There's a really elaborate theory over at mugglenet.com that you should look at.  It makes a lot of sense.  Snape can definitely be innocent.


----------



## Scarecrow (Jul 6, 2006)

Exactly. And the thing is, it's pretty much blown the plot of the last novel. My guess is, it will be a major plot twist - unfortunately some bright spark picked up on the foreshadowing and now everyone knows, _before it's even been written._


----------



## Blossom (Jul 6, 2006)

But there are so many theories out there we can't possibly know what's going to happen. The only person who does know for certain is JK, and she's not telling. 

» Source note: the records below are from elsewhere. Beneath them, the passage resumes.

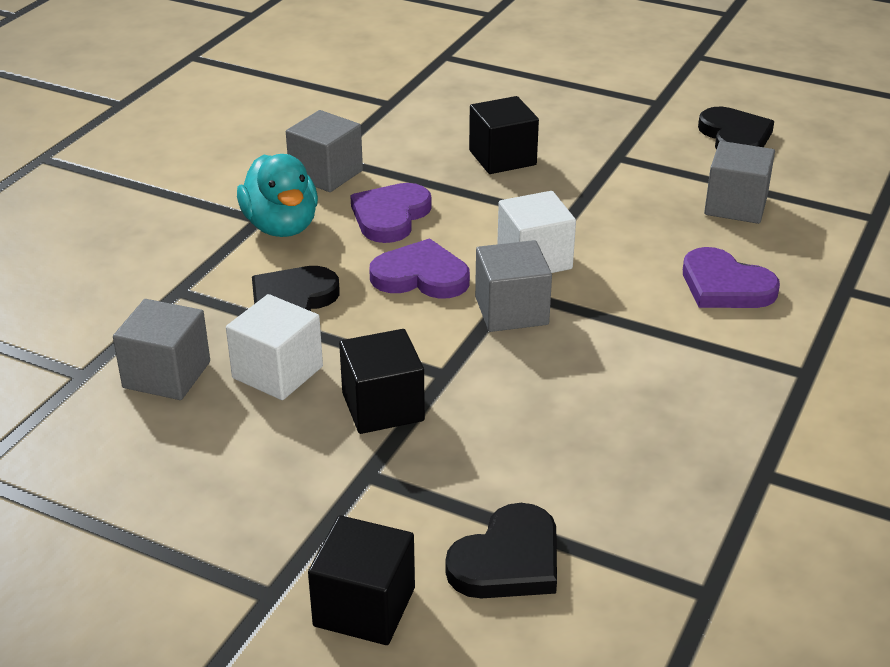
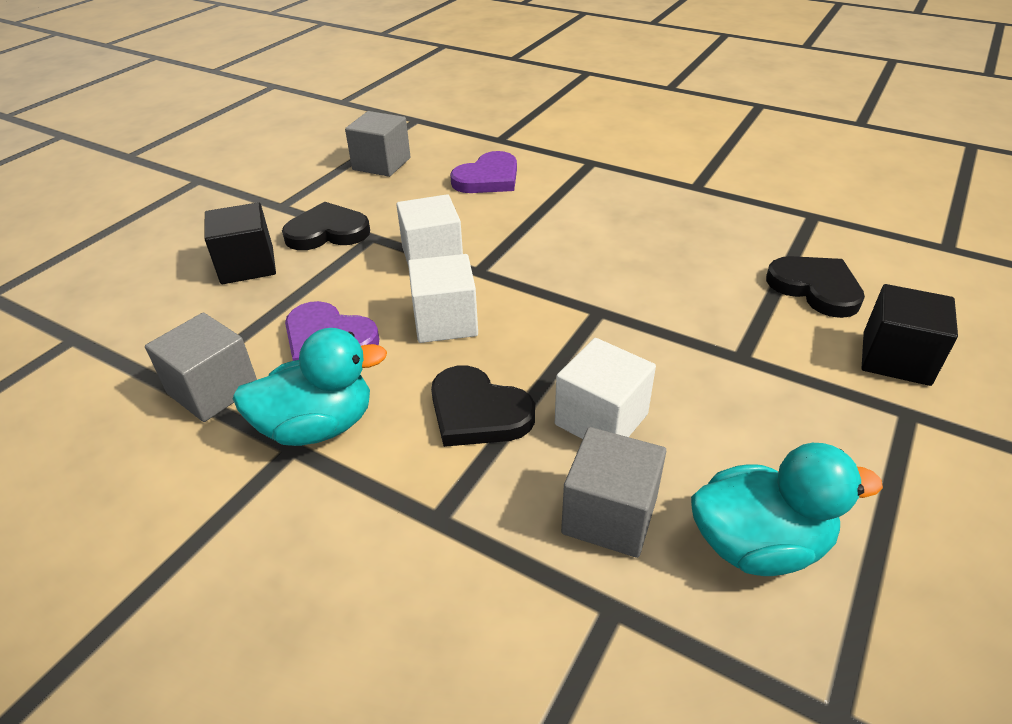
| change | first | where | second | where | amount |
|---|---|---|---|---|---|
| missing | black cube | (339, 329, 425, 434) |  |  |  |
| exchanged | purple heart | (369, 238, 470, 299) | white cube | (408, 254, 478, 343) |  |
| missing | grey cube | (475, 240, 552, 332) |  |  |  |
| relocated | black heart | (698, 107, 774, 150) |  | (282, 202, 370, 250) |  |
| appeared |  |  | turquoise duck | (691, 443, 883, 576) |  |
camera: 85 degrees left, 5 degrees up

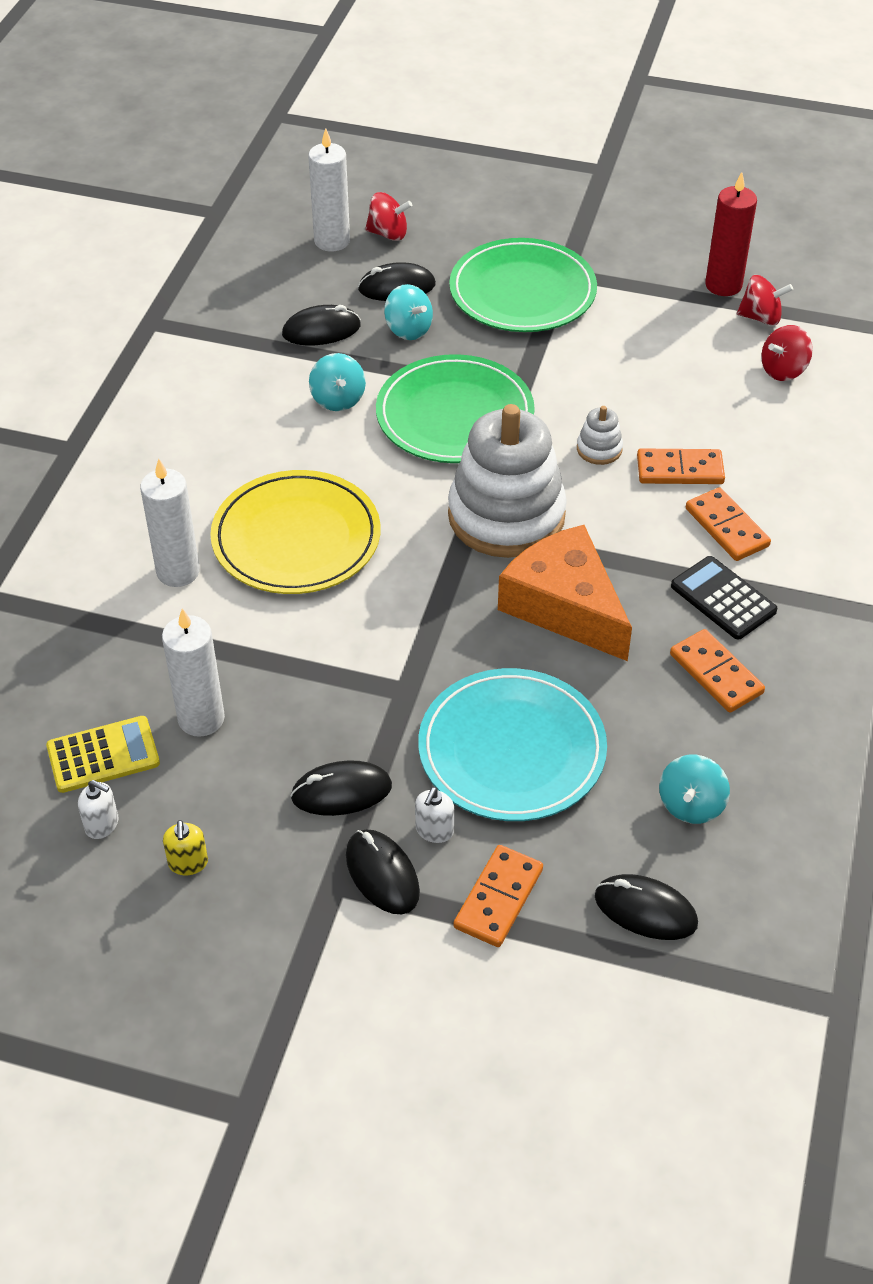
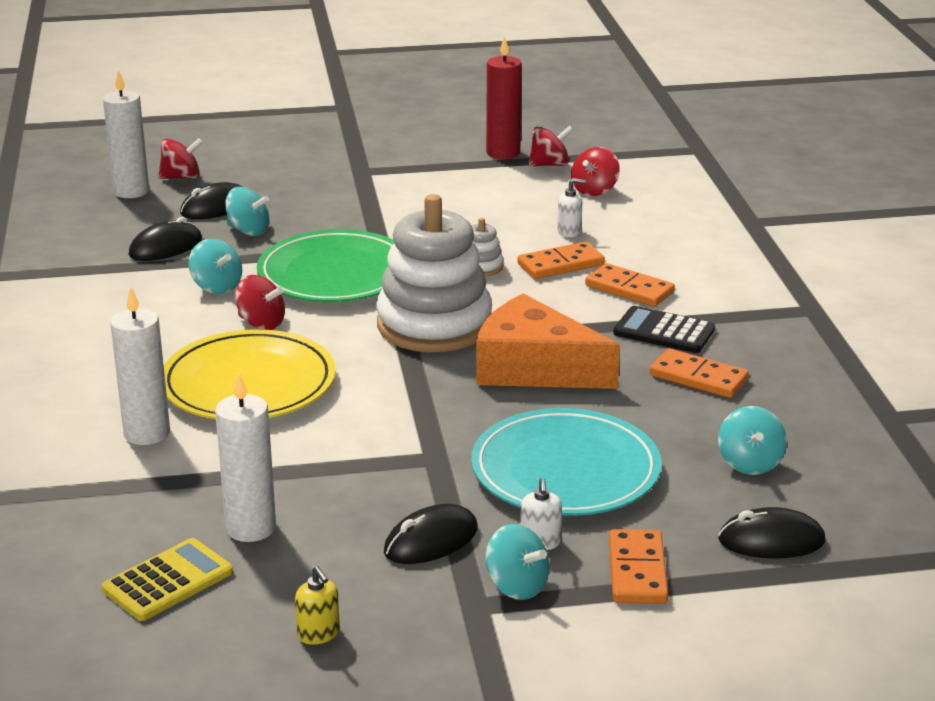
| change | first | where | second | where | amount |
|---|---|---|---|---|---|
| relocated | white soap dispenser | (78, 780, 119, 839) |  | (557, 178, 586, 237) |  |
| exchanged | black mouse | (346, 830, 420, 915) | turquoise spinning top | (485, 524, 549, 600) |  |
| missing | green plate | (449, 238, 597, 332) |  |  |  |
| appeared |  |  | red spinning top | (235, 275, 285, 330) |  |
camera: 25 degrees left, 20 degrees down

The sixth book (which I read in 8 hours! Woo!) seemed somewhat stretched, and I think a lot of it was obviously just filling to make the book a bit more substantial (i.e. a lot of the romances). Particularly books 5 and 6 are now leading up to book 7, so I think they have less of a solid plotline than books 1, 2 and 3.  It was still very good though.

I think the films are all good, but as films in their own rights. It would be impossible for them to create a 2-3 hour film that covers everything than happens, and no matter what someone's going to find fault with them. They should have had Peeves in though. 

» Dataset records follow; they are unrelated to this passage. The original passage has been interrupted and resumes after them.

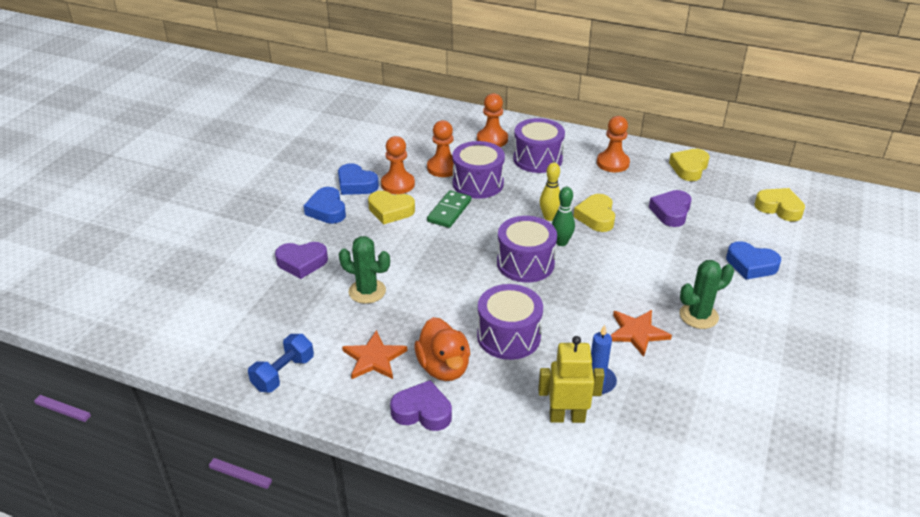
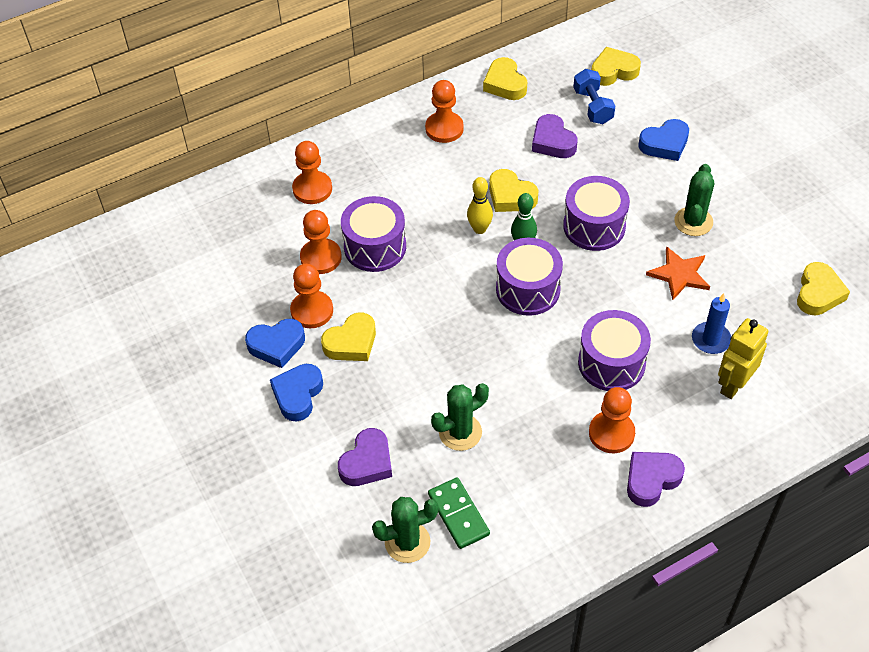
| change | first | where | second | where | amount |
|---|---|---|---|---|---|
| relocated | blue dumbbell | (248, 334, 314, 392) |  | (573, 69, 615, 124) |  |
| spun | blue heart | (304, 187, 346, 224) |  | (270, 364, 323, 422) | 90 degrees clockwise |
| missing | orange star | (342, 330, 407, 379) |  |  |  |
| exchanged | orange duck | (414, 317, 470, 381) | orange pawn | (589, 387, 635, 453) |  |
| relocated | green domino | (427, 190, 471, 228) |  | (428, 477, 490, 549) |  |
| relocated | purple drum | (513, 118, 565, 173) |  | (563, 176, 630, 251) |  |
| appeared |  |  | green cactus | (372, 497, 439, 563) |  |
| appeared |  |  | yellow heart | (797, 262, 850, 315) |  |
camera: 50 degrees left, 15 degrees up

What really annoyed me about the sixth book is the Harry/Ginny tryst. I was so hoping for a Harry/Luna romance, so I was really disappointed. Luna is so blatantly the best female character in the book (sorry Hermione). I hope that the actress playing her in the 5th film does her justice. 

I think Gary Oldman was an accurate representation of Sirius, because it says he used to be handsome, but he wasted away during his twelve years in Azkaban and now looks gaunt, malnourished, sick and vampirish, but he improves by the fifth book. So we'll have to wait and see if he looks any better ^^

Snape's evil. Sorry, but he is. 

It does matter if Harry dies, because if he doesn't JK may write/be pressured into writing a sequel series, or there may be non author written sequels, which there should never ever be. 

How old were all you guys when you got into HP? I was 8/9, and I've been completely obsessed ever since. It was when the third book came out that they started getting really popular, I think, so I'm really pleased that I can say I loved the books before then ^^


----------



## Hakeem (Jul 6, 2006)

Ah the movies the movies the movies... everybody is talking about the movies... I completely utterly hate the damn stupid movies!! They don't justify the books at all.

I am one of the first Harry Potter fans, I read the _stone_ from the time it was published till the _HBP_ last July, I bought it at 11 AM and finished it at 1 AM! Constant reading (thought with bathroom breaks). I completely loved it... 



			
				Blossom said:
			
		

> Snape's evil. Sorry, but he is.


 
Snape, he is definitely *NOT* a traitor, and the reason is clearly visible in the books. JKR, through out the 6 books, focused on the importance of Dumbledore's trust towards Snape, and no matter how Harry tried to tell Dumbledore that Snape is a spy for You-Know-Who, and how he overheard him talking to Draco and offering him help, Dumbledore remained strongly convinced that Snape is on the good side... So we can conclude that there is a strong reason behind Dumbledore's blind trust. And when Snape killed Dumbledore, it was obviously planned for, because when Dumbledore pleaded for Snape, it meant that he should kill him and follow his orders: _Which are for Snape to end his life if something like this happened._



			
				Blossom said:
			
		

> But there are so many theories out there we can't possibly know what's going to happen.


 
I agree that there is probably thousand of theories out there, but I can tell you some of them are accurate and true (even JKR said that herself). The previous 6 books are packed with clues to what is going to happen through out the series, beginning from Sirius's to Dumbledore's demise. But the only thing that is not certain is whether our beloved Harry is going to die or not, and if he does, bye bye Harry sequels, and if doesn't, then there is a chance that a sequel might see the light..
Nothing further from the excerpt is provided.